Given this public statement, perhaps it would be appropriate that consumers refrain from using the services of auctioneers.  The rationale is simple.  If a primary source of consumer protection is the auctioneer bond, and the LALB is now publicly asserting that it can cherry pick whom it will file bond claims for, that leaves consumers at the whim of political connections affiliated with the board.  When combined with the board’s demonstrated history of filing a claim for a politically connected alleged victim like Brant Thompson but declining to do so when it may alienate political powerhouse auctioneer Henderson, why should any consumer have faith and confidence in an auctioneer?  It’s time to face reality.  Though there are exceptions, the auction industry is corrupt and the board designed to protect consumers is even more corrupt.

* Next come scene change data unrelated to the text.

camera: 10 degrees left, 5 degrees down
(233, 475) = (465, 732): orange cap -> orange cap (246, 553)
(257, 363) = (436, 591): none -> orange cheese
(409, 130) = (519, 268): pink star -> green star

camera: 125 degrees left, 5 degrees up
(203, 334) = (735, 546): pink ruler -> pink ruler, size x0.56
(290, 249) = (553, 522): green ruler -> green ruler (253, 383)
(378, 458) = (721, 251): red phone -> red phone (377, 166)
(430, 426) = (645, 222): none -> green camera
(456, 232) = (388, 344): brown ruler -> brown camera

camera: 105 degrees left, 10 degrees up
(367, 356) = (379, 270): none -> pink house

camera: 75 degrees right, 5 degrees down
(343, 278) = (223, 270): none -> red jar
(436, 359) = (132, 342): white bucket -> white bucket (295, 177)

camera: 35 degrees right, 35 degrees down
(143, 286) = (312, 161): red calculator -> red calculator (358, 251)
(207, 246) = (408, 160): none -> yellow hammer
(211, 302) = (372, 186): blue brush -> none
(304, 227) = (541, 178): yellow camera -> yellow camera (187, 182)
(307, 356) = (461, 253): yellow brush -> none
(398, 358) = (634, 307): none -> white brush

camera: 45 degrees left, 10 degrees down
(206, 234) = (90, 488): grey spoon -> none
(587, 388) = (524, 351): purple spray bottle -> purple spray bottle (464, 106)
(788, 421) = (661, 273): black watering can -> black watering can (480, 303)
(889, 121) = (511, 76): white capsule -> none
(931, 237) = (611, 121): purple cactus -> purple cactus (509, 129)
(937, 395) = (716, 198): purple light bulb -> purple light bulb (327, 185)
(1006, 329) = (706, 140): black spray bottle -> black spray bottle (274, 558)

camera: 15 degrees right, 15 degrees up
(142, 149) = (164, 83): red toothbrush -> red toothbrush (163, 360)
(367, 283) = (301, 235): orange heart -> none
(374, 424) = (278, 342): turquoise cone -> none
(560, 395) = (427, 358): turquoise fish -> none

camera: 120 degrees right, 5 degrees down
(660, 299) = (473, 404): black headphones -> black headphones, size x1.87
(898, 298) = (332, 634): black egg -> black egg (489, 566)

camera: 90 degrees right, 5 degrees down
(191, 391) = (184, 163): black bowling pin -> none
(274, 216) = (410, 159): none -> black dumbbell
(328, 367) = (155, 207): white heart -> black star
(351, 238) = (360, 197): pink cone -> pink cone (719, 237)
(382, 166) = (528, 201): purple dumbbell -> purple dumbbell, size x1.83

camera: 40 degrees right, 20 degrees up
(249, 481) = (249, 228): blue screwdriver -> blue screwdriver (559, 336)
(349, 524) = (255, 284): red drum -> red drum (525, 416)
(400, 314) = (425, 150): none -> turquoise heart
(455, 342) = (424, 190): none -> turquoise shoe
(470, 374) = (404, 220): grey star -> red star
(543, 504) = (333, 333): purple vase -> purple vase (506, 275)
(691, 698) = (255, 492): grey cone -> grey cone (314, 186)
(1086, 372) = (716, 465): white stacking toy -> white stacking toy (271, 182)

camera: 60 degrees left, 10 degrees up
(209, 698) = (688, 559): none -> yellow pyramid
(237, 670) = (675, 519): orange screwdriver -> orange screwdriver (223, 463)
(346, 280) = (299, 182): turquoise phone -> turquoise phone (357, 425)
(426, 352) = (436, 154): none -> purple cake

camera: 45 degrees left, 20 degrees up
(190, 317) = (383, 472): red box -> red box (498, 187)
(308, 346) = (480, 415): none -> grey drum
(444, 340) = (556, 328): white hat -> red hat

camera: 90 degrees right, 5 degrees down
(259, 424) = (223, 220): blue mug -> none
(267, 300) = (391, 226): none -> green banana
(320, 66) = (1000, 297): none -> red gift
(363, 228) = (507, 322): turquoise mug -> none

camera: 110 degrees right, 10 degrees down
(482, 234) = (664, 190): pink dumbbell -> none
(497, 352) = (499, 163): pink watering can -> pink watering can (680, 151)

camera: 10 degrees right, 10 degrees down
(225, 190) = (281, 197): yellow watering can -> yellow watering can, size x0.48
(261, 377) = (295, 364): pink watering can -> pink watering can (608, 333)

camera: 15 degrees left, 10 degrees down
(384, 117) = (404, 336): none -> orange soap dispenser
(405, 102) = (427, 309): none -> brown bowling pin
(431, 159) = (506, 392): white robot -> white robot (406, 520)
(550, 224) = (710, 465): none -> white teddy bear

I conclude by providing a webpage of Fasola’s three-meeting ordeal, complete with links for documents and video coverage.  Additionally, I provide this webpage of video highlights of the March 10, 2015 LALB meeting.  Linn rudely cut off my public comment when I referenced “FBI investigations,” so I provide an off-site assessment of why she likely recoiled when I uttered those words.

I have no idea if the next governor will do anything to clean up the mass of corruption, nepotism, and cronyism that exists on the LALB.  If he doesn’t, I would recommend a continued boycott of auctioneer services.  To do otherwise would be an injustice to the many clients and bidders I fought so hard to ensure access to experienced honest, open, and transparent auctions.